The AbC-19, Biomerica, Biozek, Fortress, Menarini (batch 2003288) and Roche LFA devices and the LumiraDX assay underwent further analysis using an expanded panel of RT-PCR positive samples. Initially, sensitivity was examined at proximal time points to infection for the Biomerica, Biozek, Menarini, Roche and LumiraDX devices and the results are shown in Table 2 and Fig 2. AbC-19 and Fortress were not included in this part of the analysis as sensitivity data at proximal time points to infection were not available for these kits. This reflected the times the different kits became available, the amount of serum sample that was available when the kits became available, and our wish not to duplicate the work that was being done by other groups at the time. All the devices tested showed an initial increase in sensitivity, peaking at ≥20 days post symptom onset, with sensitivities of ≥ 90% obtained for all devices from this time point onwards. Between 8–20 days post symptom onset, performance was more variable, with Roche showing the lowest sensitivity, and Menarini the highest.

Table 2

Sensitivity against time.

Post symptom onset (days)		Biomerica	Biozek	Menarini	Roche	Lumira
0–7	Sensitivity	ND	ND	ND	11.5	26.1
	95% CI	ND	ND	ND	2.4–27.2	10.2–45.1
	n	ND	ND	ND	26	23
8–20	Sensitivity	77.2	81.8	83.3	59.4	71.6
	95% CI	64.2–85.9	59.7–93.5	69.8–91.4	46.4–69.7	60.0–80.1
	n	57	22	48	64	74
21–40	Sensitivity	93.0	95.6	100	93.8	92.9
	95% CI	83.0–97.6	87.6–98.8	84.6–100	79.2–98.9	82.7–97.5
	n	57	68	22	32	56
41–60	Sensitivity	95.2	95.1	89.7	96.6	98.7
	95% CI	88.3–98.4	83.1–98.3	72.6–97.1	82.2–99.8	93.1–99.9
	n	84	49	29	29	78

Sensitivity against time post symptom onset for selected kits (IgG for all devices, with the exception of LumiraDX, where overall antibody result was used). n and 95% confidence intervals (Clopper Pearson) are shown. ND, not done.

Fig 2

Sensitivity against time.

Sensitivity against time post symptom onset for selected kits (IgG for all devices, with the exception of LumiraDX, where overall antibody result was used).

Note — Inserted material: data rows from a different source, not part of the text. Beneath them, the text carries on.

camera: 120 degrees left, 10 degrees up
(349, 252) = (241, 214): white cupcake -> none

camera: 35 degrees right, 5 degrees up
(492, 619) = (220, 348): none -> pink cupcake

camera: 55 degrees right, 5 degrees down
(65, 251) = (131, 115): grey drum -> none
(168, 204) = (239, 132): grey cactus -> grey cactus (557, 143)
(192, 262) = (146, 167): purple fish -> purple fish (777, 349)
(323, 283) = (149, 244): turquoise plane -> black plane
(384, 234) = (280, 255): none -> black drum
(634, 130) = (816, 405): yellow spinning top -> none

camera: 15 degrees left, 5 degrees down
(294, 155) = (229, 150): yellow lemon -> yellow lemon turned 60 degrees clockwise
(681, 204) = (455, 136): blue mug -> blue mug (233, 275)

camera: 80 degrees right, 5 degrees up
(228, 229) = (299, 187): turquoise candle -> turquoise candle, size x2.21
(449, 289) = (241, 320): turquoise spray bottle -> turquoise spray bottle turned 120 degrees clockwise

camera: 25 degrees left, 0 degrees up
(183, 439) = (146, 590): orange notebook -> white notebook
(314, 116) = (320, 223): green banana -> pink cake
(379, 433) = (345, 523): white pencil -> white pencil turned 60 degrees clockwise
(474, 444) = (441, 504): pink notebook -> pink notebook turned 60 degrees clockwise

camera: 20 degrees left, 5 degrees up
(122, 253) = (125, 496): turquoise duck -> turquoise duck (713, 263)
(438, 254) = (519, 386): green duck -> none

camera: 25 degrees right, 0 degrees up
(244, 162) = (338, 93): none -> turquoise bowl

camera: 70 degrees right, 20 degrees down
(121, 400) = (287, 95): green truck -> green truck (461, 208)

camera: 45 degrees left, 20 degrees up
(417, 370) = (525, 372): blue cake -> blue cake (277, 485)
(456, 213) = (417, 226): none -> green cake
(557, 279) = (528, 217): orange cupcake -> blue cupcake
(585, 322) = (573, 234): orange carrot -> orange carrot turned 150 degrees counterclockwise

It was important to determine the sensitivity of the POC devices at later time points post onset of symptoms, as it has been demonstrated that antibody levels wane over time following the primary antibody response to SARS-CoV-2 [14-16]. In order to examine this, we used a set of samples taken from the non-hospitalised convalescent cohort, since the majority of patients in the general population were not hospitalised with SARS-CoV-2 infection, and serial samples were available. Sensitivity was analysed across three time windows ≥20 days post symptom onset for the AbC-19, Biomerica, Roche and LumiraDX predominantly using samples from the convalescent cohort, and the results are shown in Table 3 and Fig 3.

Table 3

Sensitivity against time post symptom onset.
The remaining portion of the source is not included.